The symbol MWh stands for megawatts per hour. M is the symbol for Mega, meaning one million. 300 MWh, therefore, are 300,000,000 watts per hour. An average light bulb, by contrast, consumes about 30 watts per hour. If you divide the power produced by the new power plant by the amount of energy consumed by the light bulb, it becomes clear that the plant will provide enough energy for 10,000,000 light bulbs per hour.

In the SI units, a prefix is applied when a quantity is smaller or larger than the original unit by a factor of ten. Every prefix in the SI system tells us that a quantity is one order of magnitude smaller or larger than the previous one. See the following examples:

Temperature: 3 megakelvin, mega meaning 1 million. This measurement is six orders of magnitude larger than any temperature in the range of 1 to 9 kelvin.

Length: 4.5 kilometres, kilo meaning 1000. This measurement is three orders of magnitude larger than any measurement in the range of 1 to 9 metres.

We can also use calculations to know how many orders of magnitude some object is different to another one if we know their size. Orders of magnitude can tell us how the size of an object compares to others. This method of comparison is useful when measuring lengths or areas and approximating the results to know how accurate a measurement is. See the following example of using this approach:

A bolt used to manufacture a machine must have a width of 3 cm but can be slightly larger or smaller by 0.03 cm. If the bolt is wider than 3cm + 0.03 cm, it will not fit, and if it is smaller than 3 cm-0.03 cm, it will not be tight enough.

You can determine the relative size of the deviation allowed in the measurement by making a simple division:

\(\text{relative size} = \frac{3 \space cm}{0.03 \space cm} = 50\)

This indicates that the bolt size is 50 times larger than the deviation allowed in the bolt width. The allowed deviation, therefore, is two orders of magnitude lower than the width of the bolt. When making measurements to produce objects, two, three or even four to five orders of magnitude smaller mean more accurate pieces.

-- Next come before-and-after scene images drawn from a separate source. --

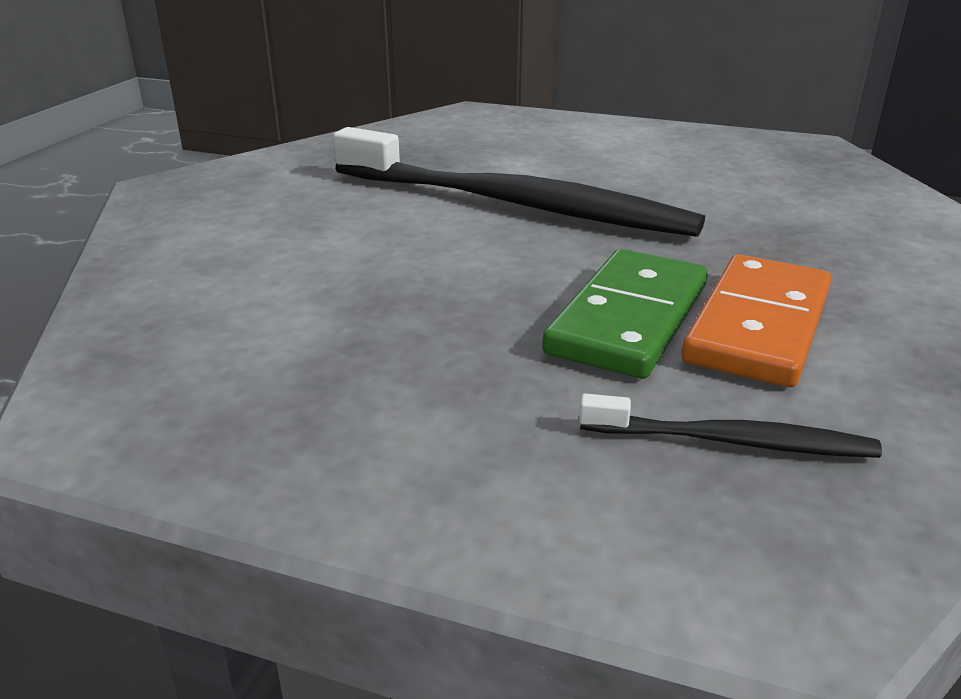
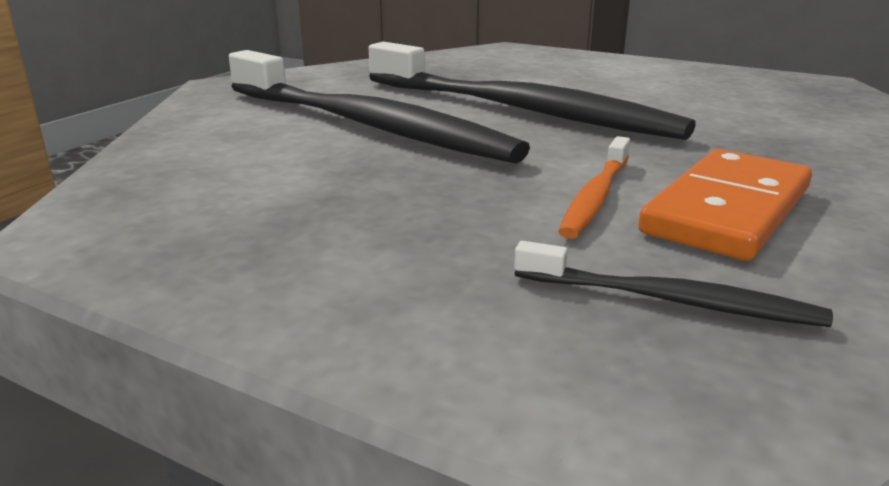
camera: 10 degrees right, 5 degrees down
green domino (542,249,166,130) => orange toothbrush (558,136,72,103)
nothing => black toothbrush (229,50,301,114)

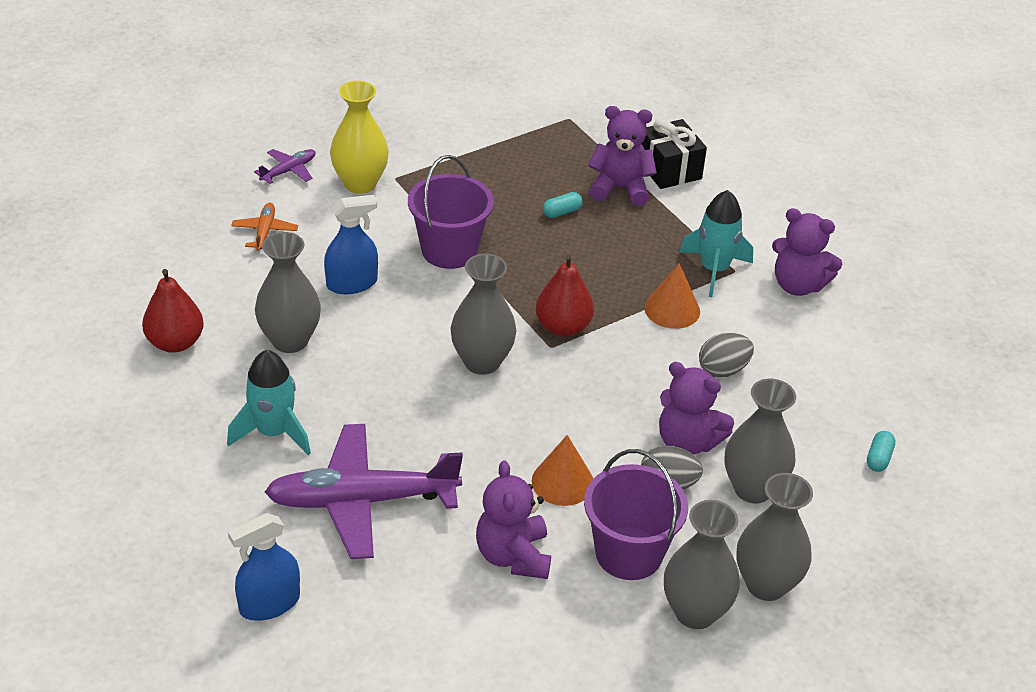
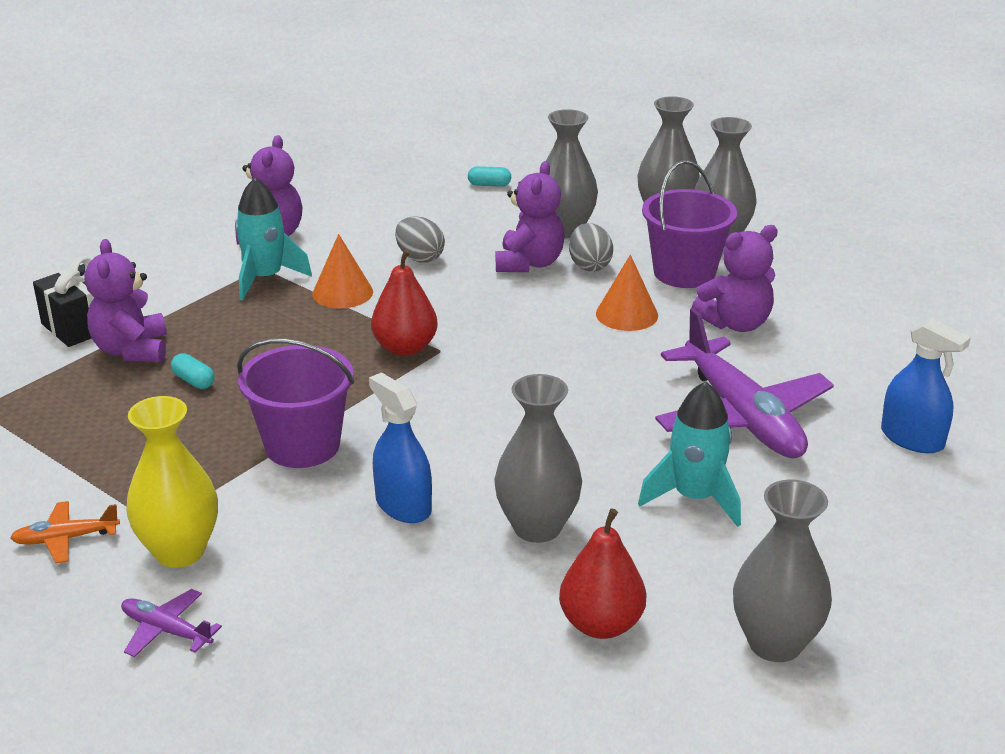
camera: 105 degrees left, 10 degrees down
orange plane (231,203,67,48) => orange plane (10,501,110,62), move
grey vase (451,254,65,121) => grey vase (733,479,99,183), move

- Prefixes allow us to use short, standardised names for very large and very small quantities.
- Prefixes have a symbol associated with them.
- The SI symbols have the same meaning as prefixes.
- We find quantity symbols in every discipline, from natural sciences to the arts.
- The order of magnitude helps us to know how large or small an object is compared to others.

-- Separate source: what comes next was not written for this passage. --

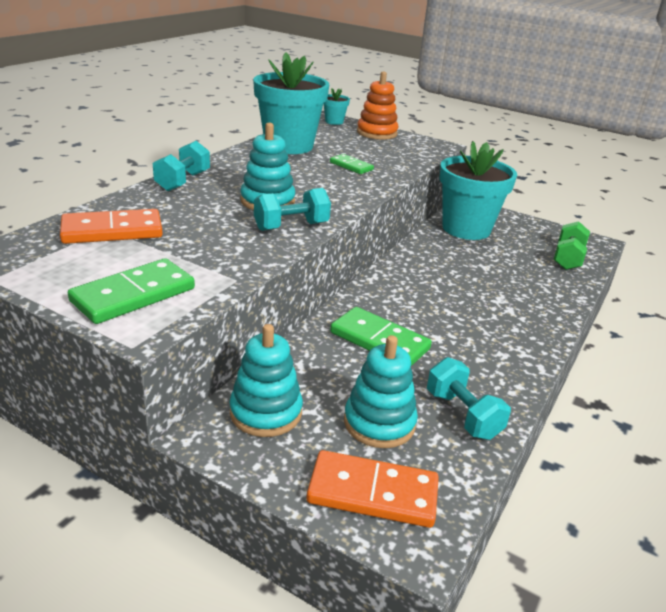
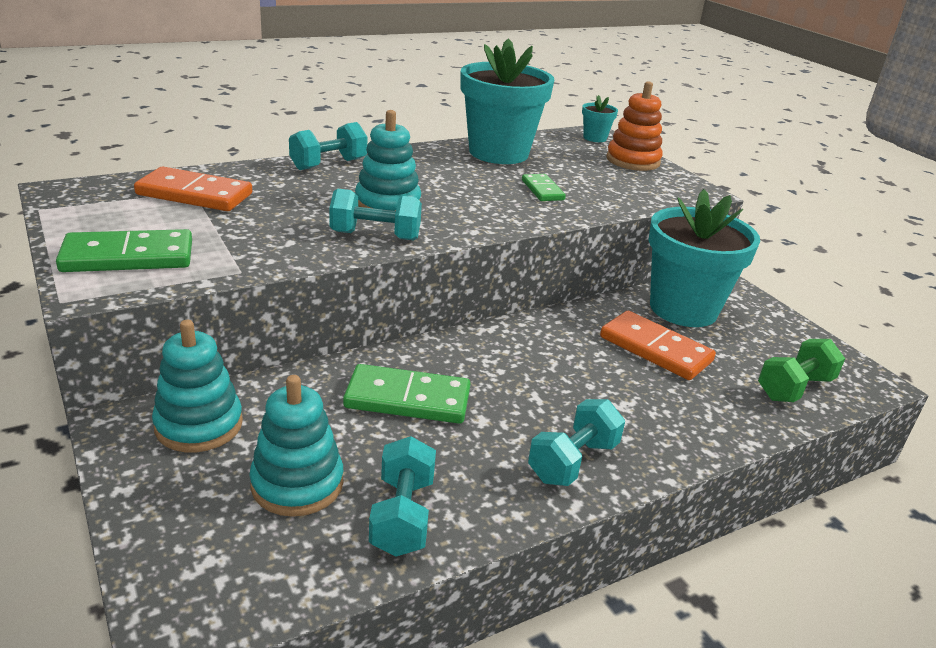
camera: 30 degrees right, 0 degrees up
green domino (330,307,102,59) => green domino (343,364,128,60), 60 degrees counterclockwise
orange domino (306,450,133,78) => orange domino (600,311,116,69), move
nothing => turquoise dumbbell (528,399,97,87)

SI prefixes are words used to substitute names of large or small quantities.

A list of useful prefixes for measurements larger than the unit and their values are: yotta (10^24), zetta (10^21), exa (10^18), peta (10^15), tera (10^12), giga (10^9), mega (10^6), kilo (10^3), hecto (10^2), and deka (10).

A list of useful prefixes for measurements smaller than the unit and their values are: yocto (10^-24), zepto (10^-21), atto (10^-18), femto (10^-15), pico (10^-12), nano (10^-9), micro (10^-6), milli (10^-3), centi (10^-2), and deci (10^-1).